Women with cardiac emergencies are less likely than men to receive proper treatment when the ambulance arrives, a new study reports.
The analysis, in Women’s Health Issues, used four years of data from a federal government database to compile information on out-of-hospital emergencies involving people 40 and older with chest pain or cardiac arrest. Almost 2.4 million people, 1.2 million of them women, were included.
Over all, fewer than half of patients with chest pain received the recommended treatment with aspirin and cardiac monitoring.

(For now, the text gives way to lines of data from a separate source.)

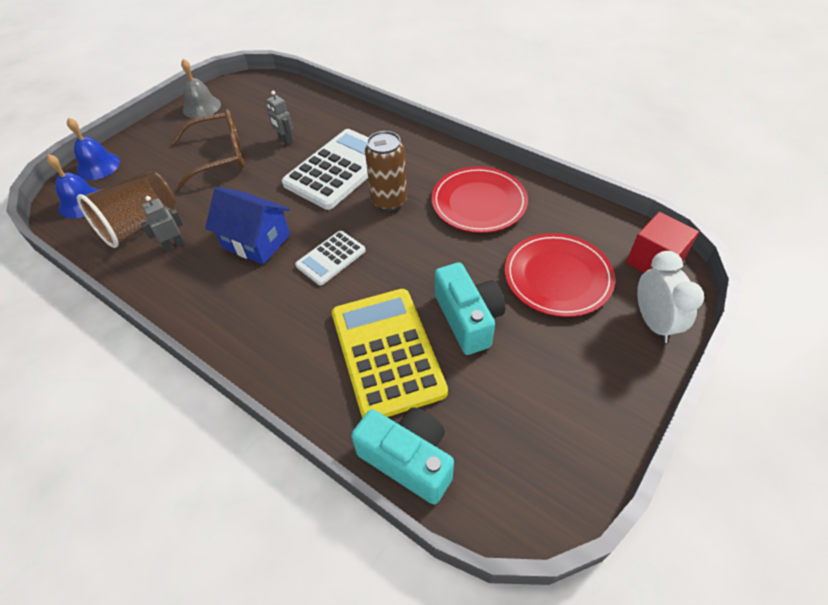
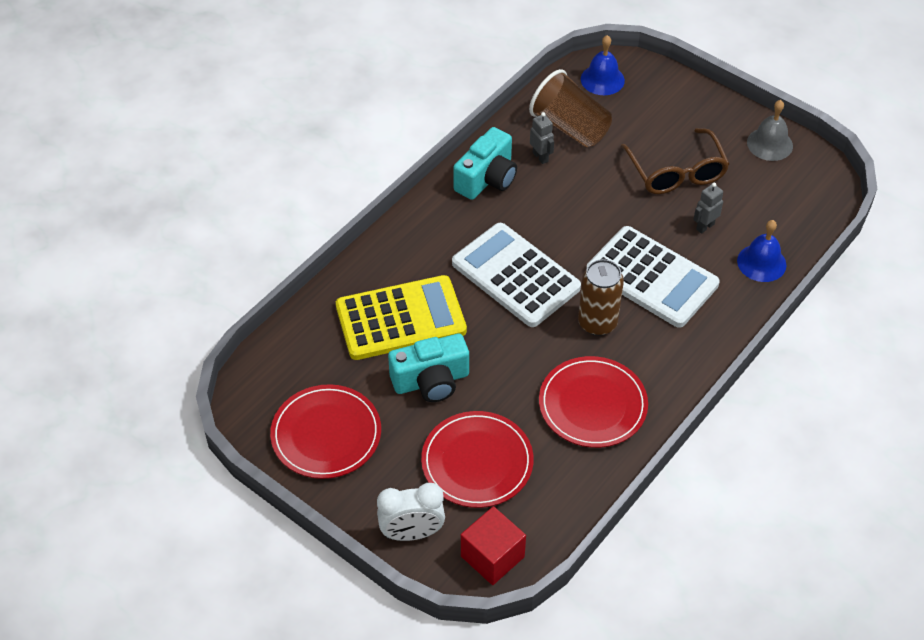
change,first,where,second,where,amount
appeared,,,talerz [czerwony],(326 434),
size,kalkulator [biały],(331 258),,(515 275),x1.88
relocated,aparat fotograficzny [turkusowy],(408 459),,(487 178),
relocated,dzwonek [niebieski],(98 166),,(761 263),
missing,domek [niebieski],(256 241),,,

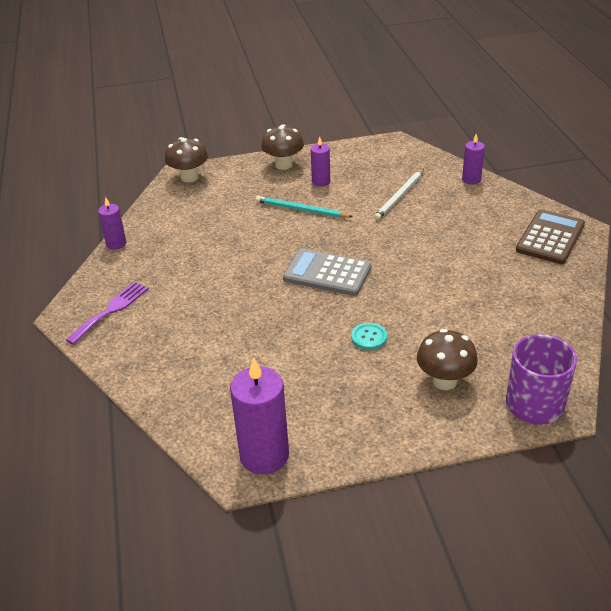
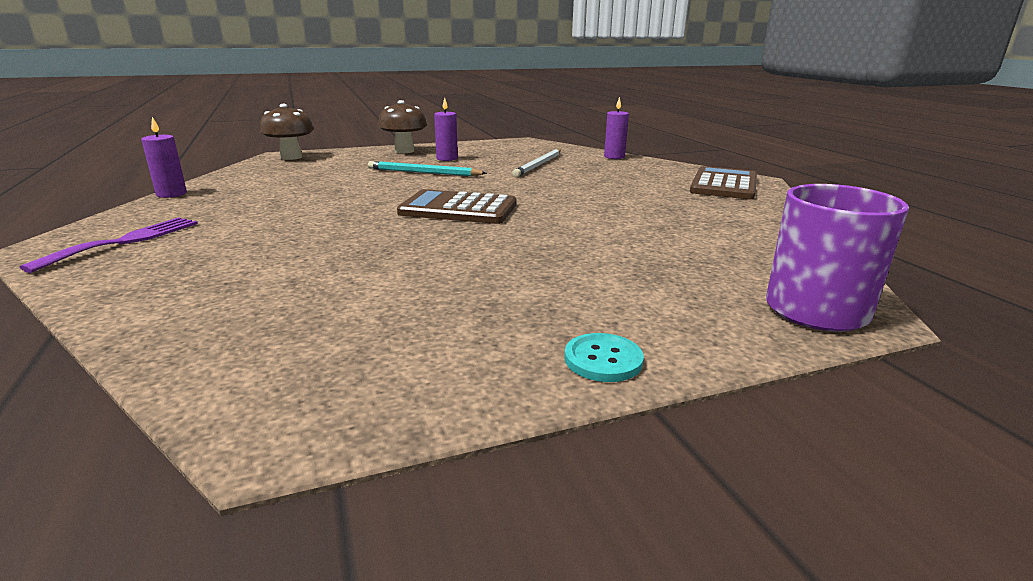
change,first,where,second,where,amount
colour,kalkulator [szary],(327 273),kalkulator [brązowy],(458 209),
relocated,guzik [turkusowy],(369 337),,(603 360),
missing,świeca [fioletowy],(264 455),,,
missing,grzyb [brązowy],(444 381),,,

But among them, 2.8 percent fewer women than men received aspirin, and 4.6 percent fewer were transported to the hospital using lights and sirens.
Among those who had cardiac arrest outside of a hospital, women were 1.3 percent less likely to receive resuscitation from emergency medical workers, and 8.6 percent less likely to receive cardiac defibrillation.
The senior author, Melissa L. McCarthy, a professor of public health at George Washington University, said that previous studies have shown that women hospitalized with heart problems are less likely than men to be treated in compliance with American Heart Association guidelines, but that this is the first time similar gender differences have been found in out-of-hospital treatment.
“The differences between men and women here are modest,” she said. “But cardiac disease is the No. 1 killer of women in the country. These small differences lead to a large number of women.”